Thanks, Judith! They say write what you know, right? 🙂 So many people think of spirituality as otherworldly, and look where that has gotten us! So, showing how spirit, nature, animals, humans are all related, all making it up together, might help. At least I hope so!
Priscilla, you’ve raised so many interesting points, but I would like to discuss just one of them. You make the point that animals cooperate with each other, but I’ve seen instances of animals sacrificing one of their own for the greater good of the community. At my cabin in the mountains, I see a flock of wild turkeys every day in winter. Last winter, the turkeys shunned one turkey who had a disfigured face. In doing so, the disfigured turkey was isolated and was killed by a bobcat. In this shunning, it looks like the other turkeys knew the disfigured one wouldn’t survive anyway, so were willing to give her up to the bobcat, so the others could be saved. It appears the community, not the individual, is more important.
That’s a great question, Kathy! In Wild Justice, Bekoff and Pierce devote a whole chapter to “Cooperation: Reciprocating Rats and Back-Scratching Baboons,” with tons of examples documented by many animal researchers. But our human-language terms and categories can be slippery or even misleading. Maybe what you saw among turkeys was about disability rather than cooperation? And maybe turkeys follow different “species rules” than, say, elephants? Bekoff & Pierce, on pp. 6–7, cite the work of elephant researcher Joyce Poole, who watched a family of African elephants protect a teenager among them who had a disabled leg when this teenager was attacked by a young male. And maybe even turkeys change their “rules” depending on the season (mating or not) or on how abundant food is at the moment? Emphasizing how animals cooperate does not negate the fact that some species reject or kill some of their offspring depending on “species rules” or abundance. What emphasizing animal cooperation does do is remind us that the picture of animal behavior is a lot more complicated than the old “red in tooth and claw” picture we were all fed until very recently. I’m curious about your wild turkeys: why would they do what they did? It’s a question worth pursuing.

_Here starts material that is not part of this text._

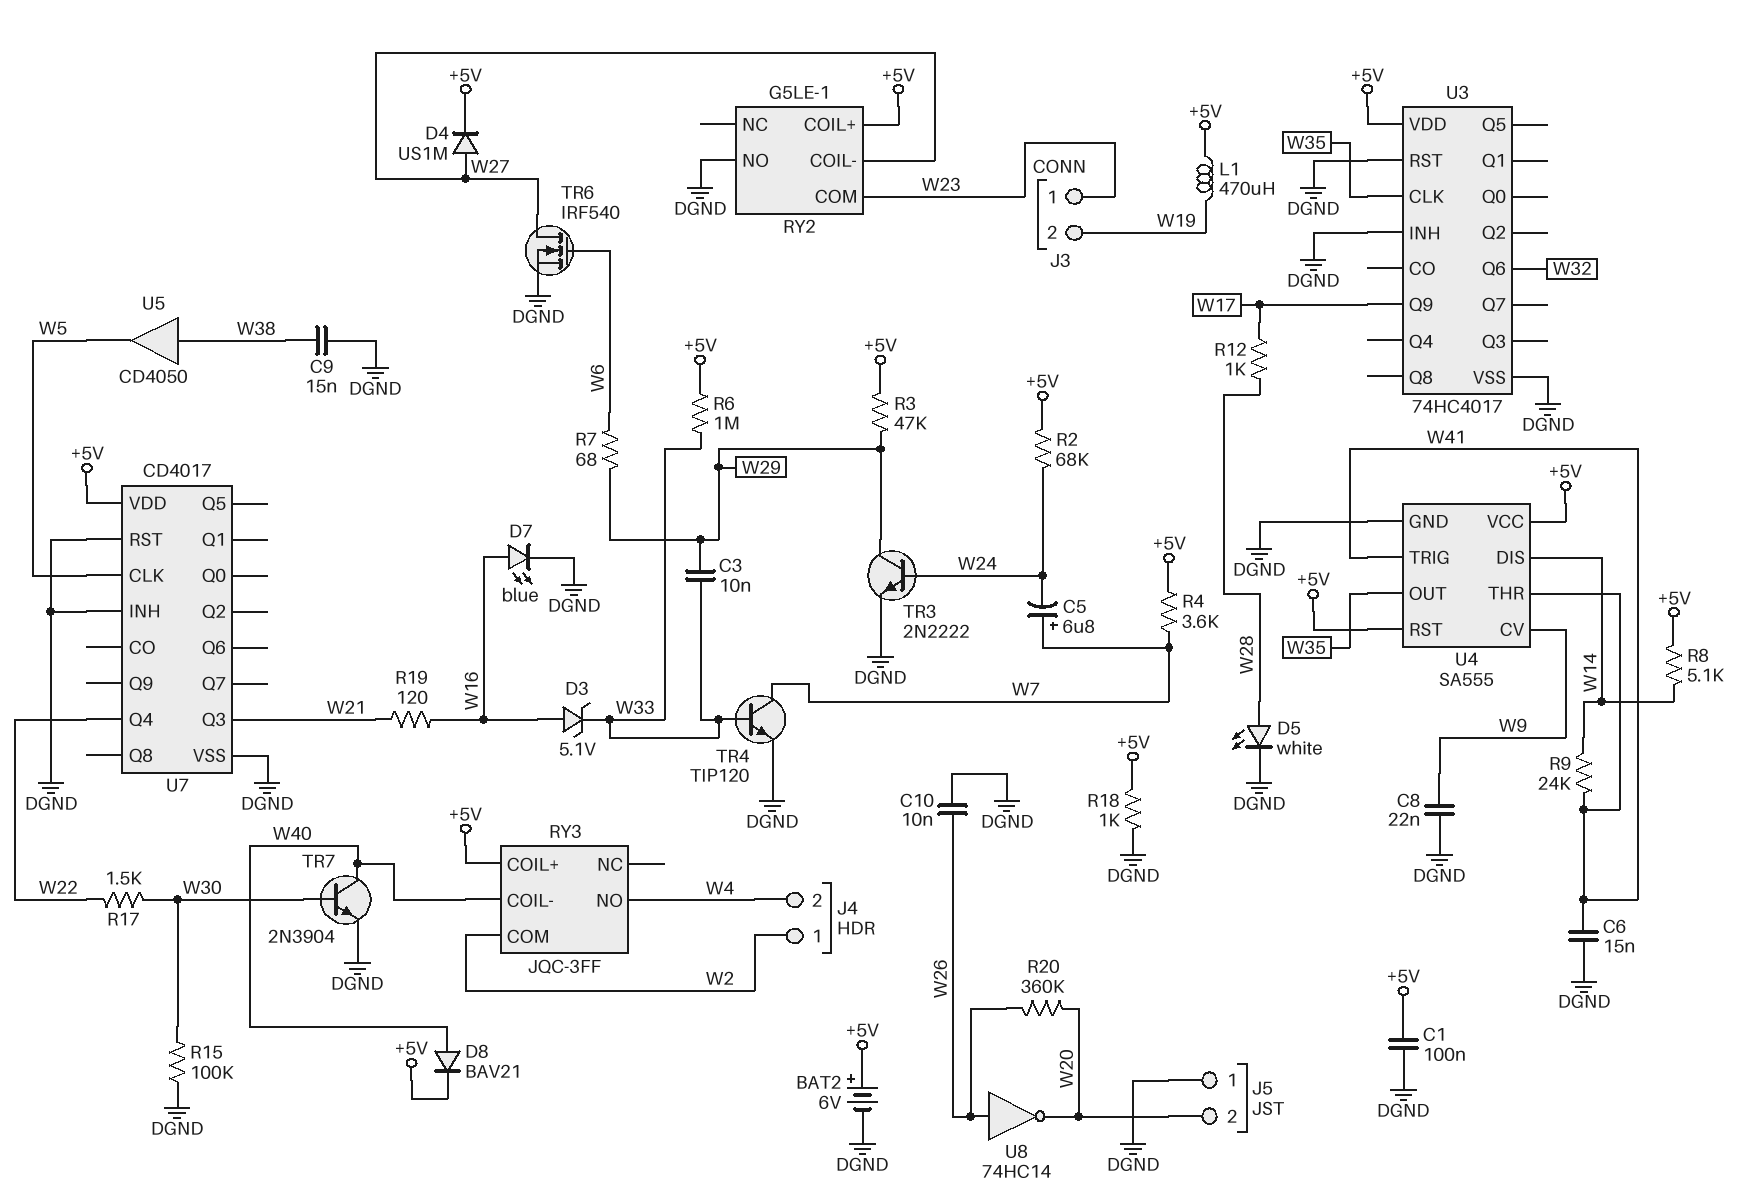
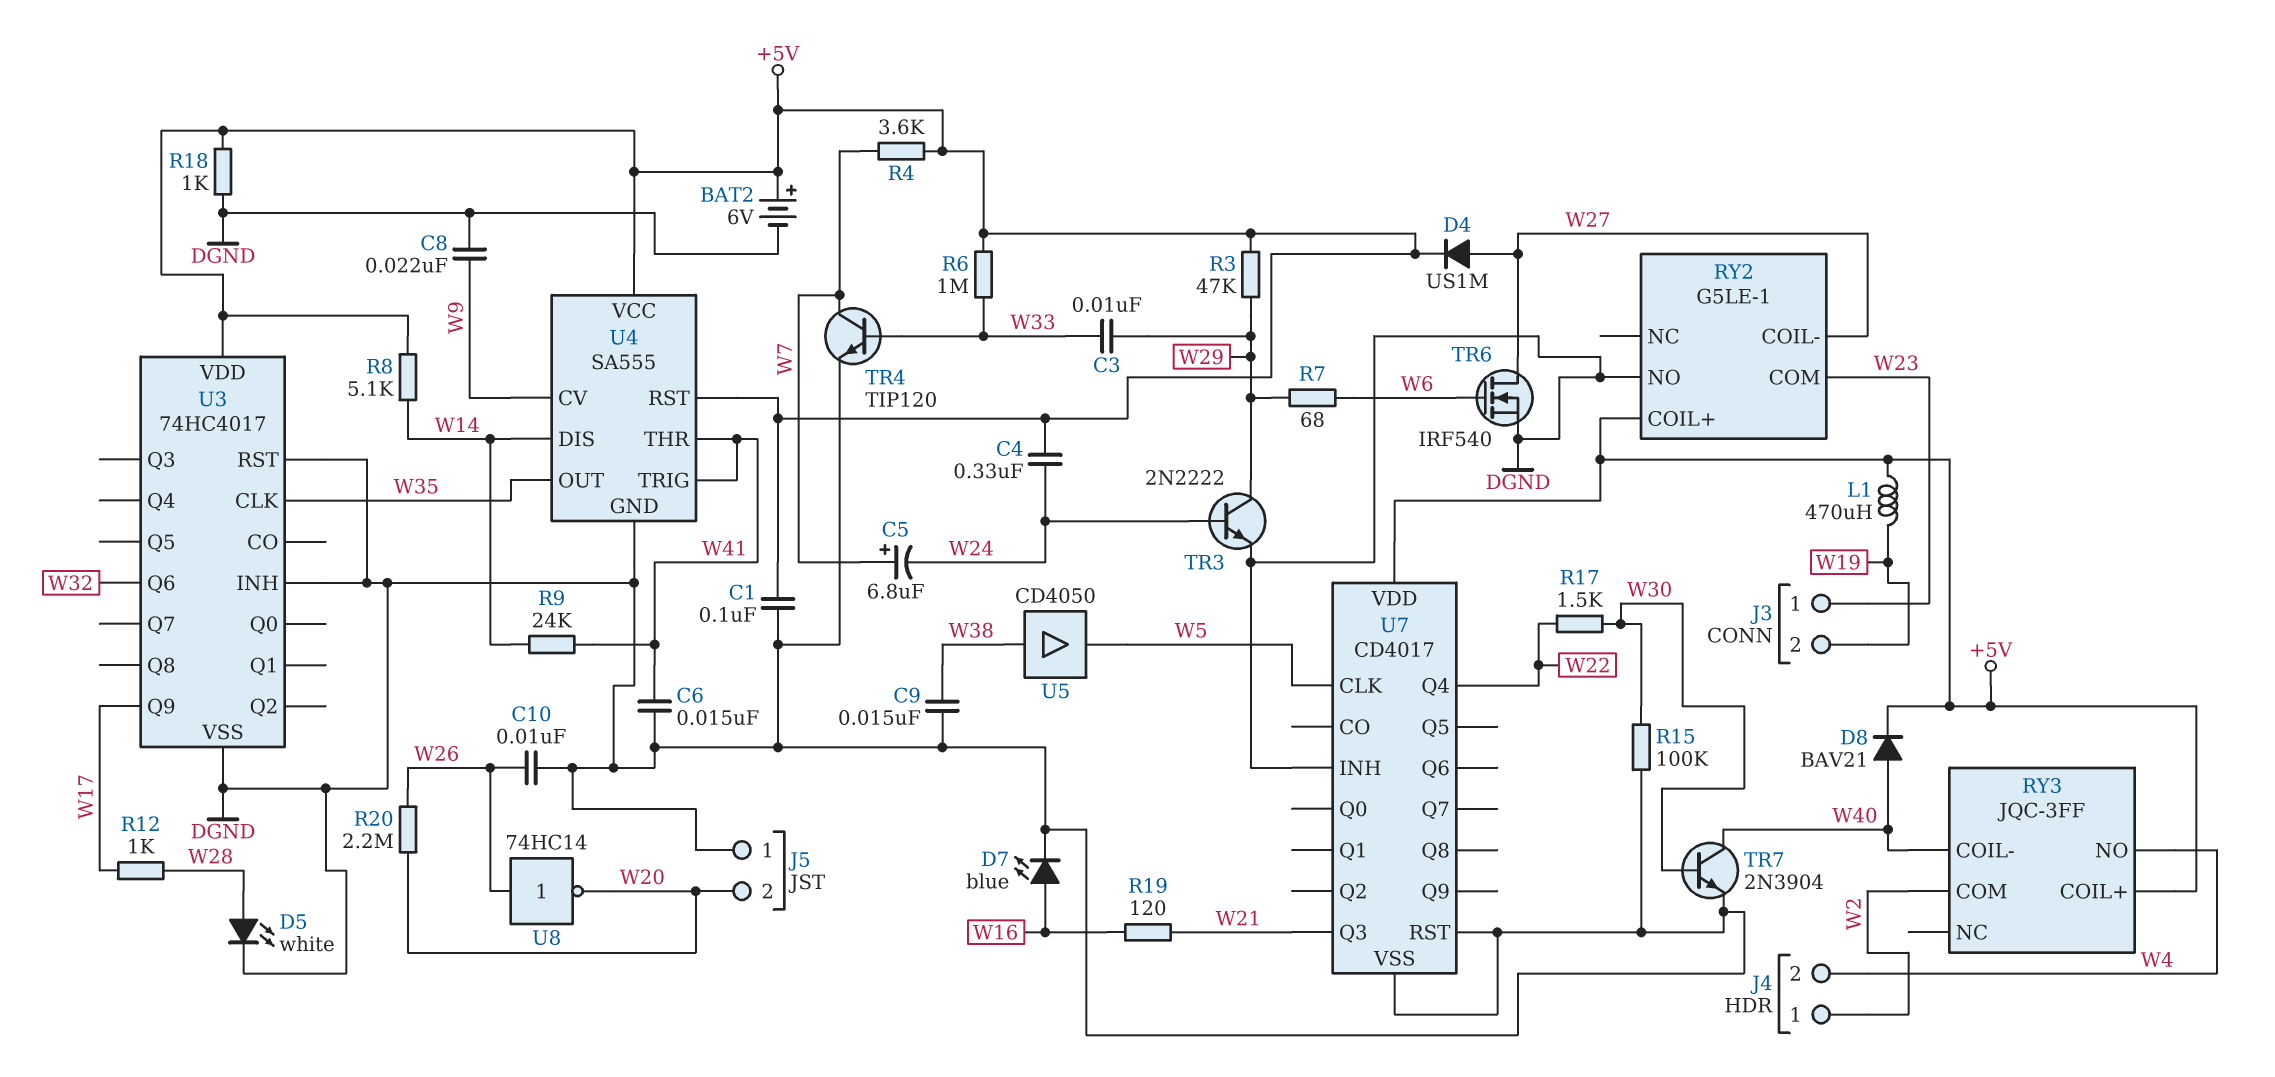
C4: none -> 330nF (+5V, W24)
D3: zener 5.1V (A W16, K W33) -> none
R2: 68k (+5V, W24) -> none
R20: 360k (W20, W26) -> 2.2M (W20, W26)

The more I observe wildlife, the more surprised and impressed I am. We’re still learning, that’s for sure.
So true! Because in Western history we only started observing animals so recently, like around Darwin’s time. Before that, it was philosophical dogma about what animals are or what they represent. For instance, Hobbes and his idea that animals have no social rules—a longstanding dogma by his time already in the 1600s. I’ve been reading Pliny from Roman times, who collected all the knowledge about all plants and animals known in the first century. What he “reported” about bears, for instance, was complete hogwash—because it was based not on observing but rather on what the philosophical authorities before him had written. It was the received wisdom dating back to Aristotle. And when Western scientists DID start observing animals in the nineteenth century, it was from this framework of negative attitudes toward animals—that they’re just trying to destroy one another, or that they just compete with one another. I’m so glad more recent scientists are seeing more nuance.